[Xymon] LFS support check failed for standard file support - xymon 3.0

Henrik Størner henrik at hswn.dk
Mon Mar 14 18:10:51 CET 2011


Hi,

> I have comment this behavior before to Henrik. (Yes the problem arises for sdt and large fs support).
> The script expects some different numbers that the program output.
> For example on Solaris 10 32bits the last number that program returns is the maximum value for an int so is 32,767 and the negative sign; as I talked to Henrik looks to me an endiannes issue about that calculation (I guess). Since the value on Solaris Sparc (64bits) is really different.
> ---
> Since I modify the lfs.sh script to let the installation continue I have no invest time to really diagnose/correct the issue.

what worries me somewhat is that the behaviour on this platform (Solaris 
10 x86) violates the specs for large file support that were published by 
Sun!

http://www.sun.com/software/whitepapers/wp-largefiles/largefiles.pdf

It quite clearly states in section 2.6.3 that

"In this environment, all xxx() source interfaces will map to xxx64() 
calls in the resulting binary. This facility also ensures that POSIX 
data types will be defined to be the correct size (i.e. off_t will be 
typedef’d to be a long long 64-bit entity). A program compiled in this 
environment will be able to use the xxx() source interfaces to access 
large files rather than having to explicitly utilize the transitional 
xxx64() interface calls. In this environment, a program can only use 
xxx() which manipulates both small and large files.
Setting _FILE_OFFSET_BITS to 64 before including any system headers
enables 64-bit interfaces."

So when you compile a program with -D_FILE_OFFSET_BITS=64, it should 
provide a 64-bit off_t variable, and the test program should work.

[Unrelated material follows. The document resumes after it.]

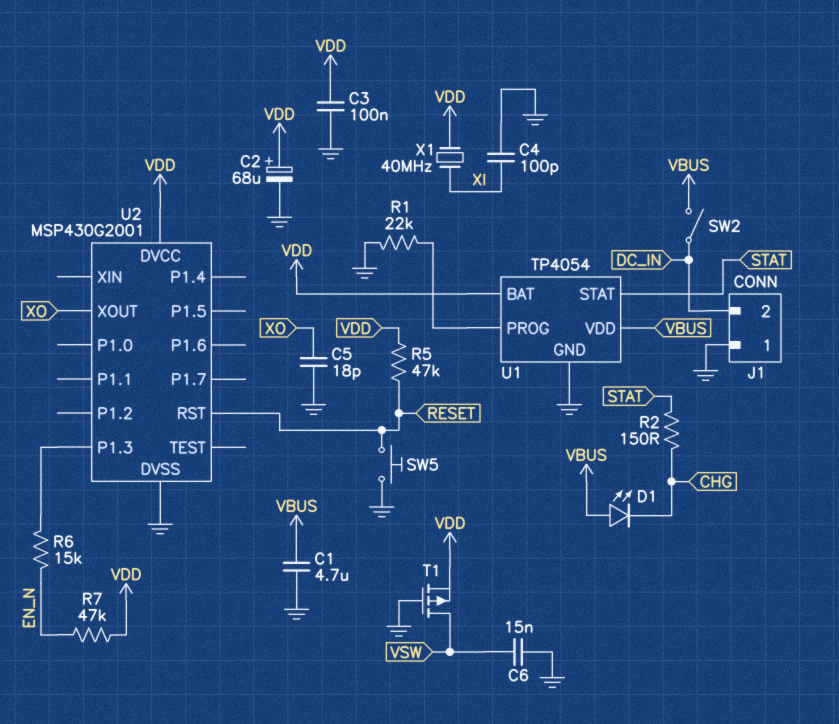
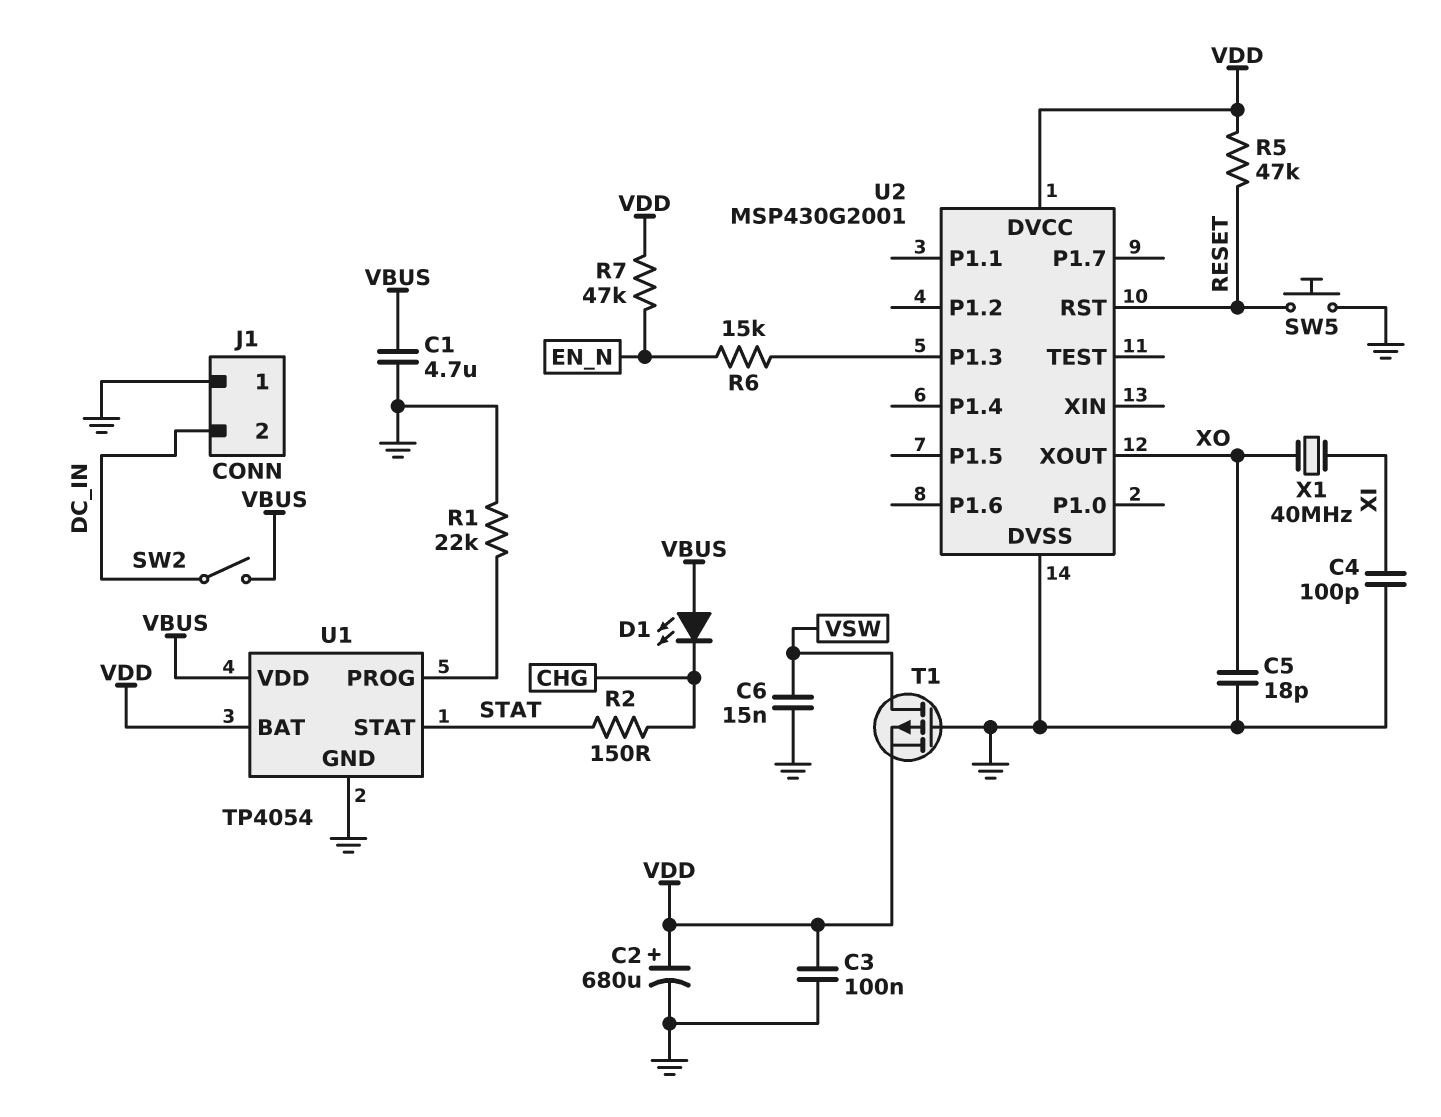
C2: 68uF (plus VDD, minus GND) -> 680uF (plus VDD, minus GND)
X1: 40MHz (VDD, XI) -> 40MHz (XI, XO)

But it gives me a 32-bit off_t variable, and prints out rubbish when 
trying to print the off_t value (something that is quite OK, and is in 
fact described by the same document: The correct formatting string for a 
64-bit off_t if "%lld", which is what the test program uses when 
compiled in LFS mode).

So I cannot conclude anything other than that the compilation 
environment doesn't provide working support for large files.